Teaching remains more art than science and a popular conjecture that has caught the attention of the education business has been that fourth grade is when students stop learning to read and start reading to learn. People love to swap terms around that way. But is it accurate?
A new paper in Developmental Science says there is nothing special about fourth grade at all, there is no change in automatic word processing, a crucial component of that reading shift conjecture. Instead, some types of word processing become automatic before fourth grade, while others don't switch until after fifth.
If so, it means that teachers at all levels of elementary school must think of themselves as reading instructors, said the study's author, Dartmouth Associate Professor of Education Donna Coch.
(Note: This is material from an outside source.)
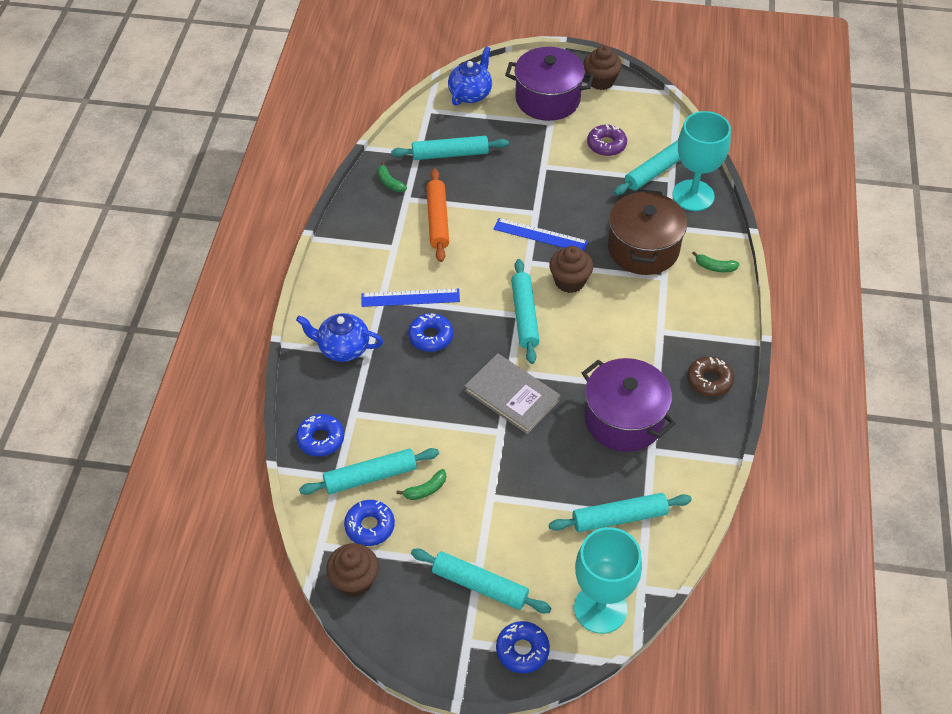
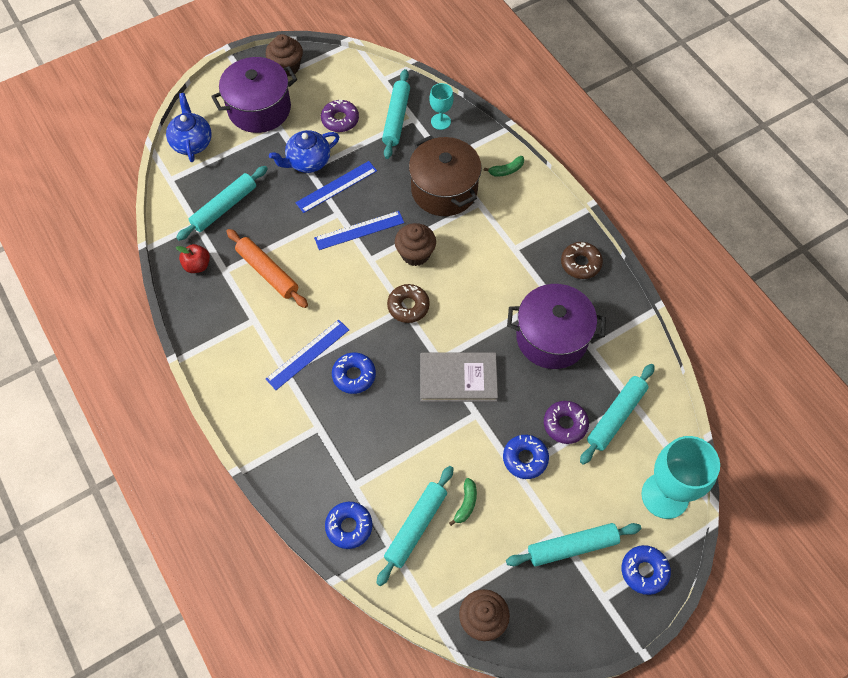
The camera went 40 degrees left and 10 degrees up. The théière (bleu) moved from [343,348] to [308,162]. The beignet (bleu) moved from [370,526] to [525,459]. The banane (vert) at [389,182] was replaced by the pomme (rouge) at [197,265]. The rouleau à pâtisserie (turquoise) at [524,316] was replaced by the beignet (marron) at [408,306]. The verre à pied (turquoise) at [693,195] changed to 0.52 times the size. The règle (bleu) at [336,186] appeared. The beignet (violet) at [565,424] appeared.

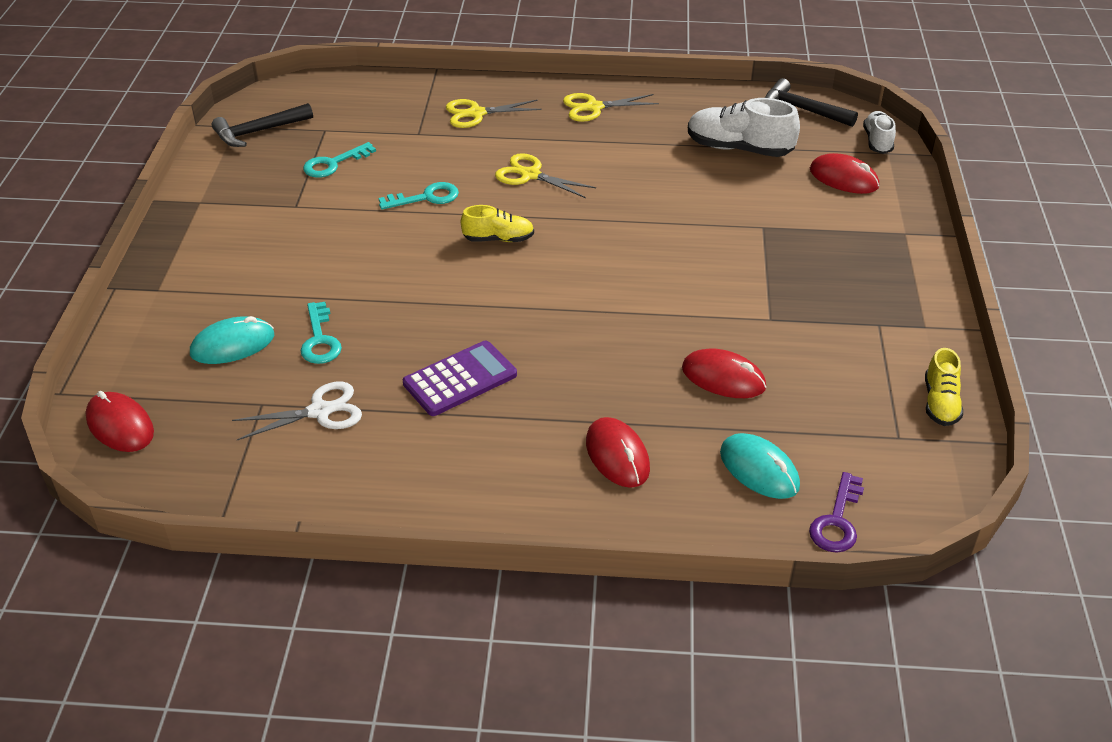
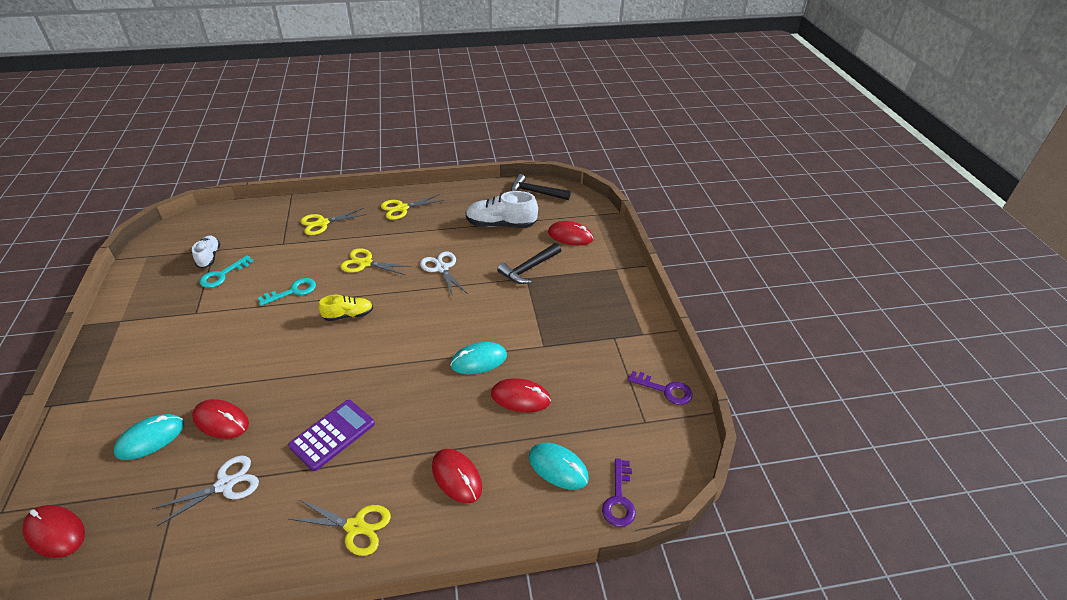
The camera went 15 degrees left and 0 degrees up. The marteau (noir) moved from [259,132] to [529,268]. The clé (turquoise) at [320,339] was replaced by the souris (rouge) at [221,421]. The chaussure (blanc) moved from [877,141] to [209,257]. The chaussure (jaune) at [940,403] was replaced by the clé (violet) at [665,390]. The ciseaux (jaune) at [355,527] appeared. The ciseaux (blanc) at [442,268] appeared. The souris (turquoise) at [479,360] appeared.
"Until now, we lacked neurological evidence about the supposed fourth-grade shift," said Coch, also principal investigator for Dartmouth's Reading Brains Lab. "The theory developed from behavioral evidence, and as a result of it, some teachers in fifth and sixth grade have not thought of themselves as reading instructors. Now we can see from brain waves that students in those grades are still learning to process words automatically; their neurological reading system is not yet adult-like."
Automatic word processing is the brain's ability to determine whether a group of symbols constitutes a word within milliseconds, without the brain's owner realizing the process is taking place.
To test how automatic word processing develops, Coch placed electrode caps on the heads of third-, fourth-, and fifth-graders, as well as college students. She had her test subjects view a screen that displayed a mix of real English words (such as "bed"), pseudo-words (such as "bem"), strings of letters (such as "mbe"), and strings of meaningless symbols one at a time. The setup allowed her to see how the subjects' brains reacted to each kind of stimulus within milliseconds. In other words, she could watch their automatic word processing.
Next, Coch gave the participants a written test, in which they were asked to circle the real words in a list that also contained pseudo-words, strings of letters, and strings of meaningless symbols. This task was designed to test the participants' conscious word processing, a much slower procedure.
Interestingly, most of the 96 participants got a nearly perfect score on the written test, showing that their conscious brains knew the difference between words and non-words.
However, the electrode cap revealed that only the college students processed meaningless symbols differently than real words. The third-, fourth-, and fifth-graders' brains reacted to the meaningless symbols the same way they reacted to common English words.
"This tells us that, at least through the fifth grade, even children who read well are letting stimuli into the neural word processing system that more mature readers do not," Coch said. "Their brains are processing strings of meaningless symbols as if they were words, perhaps in case they turn out to be real letters. In contrast, by college, students have learned not to process strings of meaningless symbols as words, saving their brains precious time and energy."
The phenomenon is evidence that young readers do not fully develop automatic word processing skills until after fifth grade, which contradicts the fourth-grade reading shift theory.
The brain waves also showed that the third-, fourth-, and fifth-graders processed real words, psuedowords, and letter strings similarly to college students, suggesting that some automatic word processing begins before the fourth grade, and even before the third grade, also contradicting the reading shift theory.
"There is value to the theory of the fourth grade shift in that it highlights how reading skills and abilities develop at different times," Coch said. "But the neural data suggest that teachers should not expect their fourth-graders, or even their fifth-graders, to be completely automatic, adult-like readers."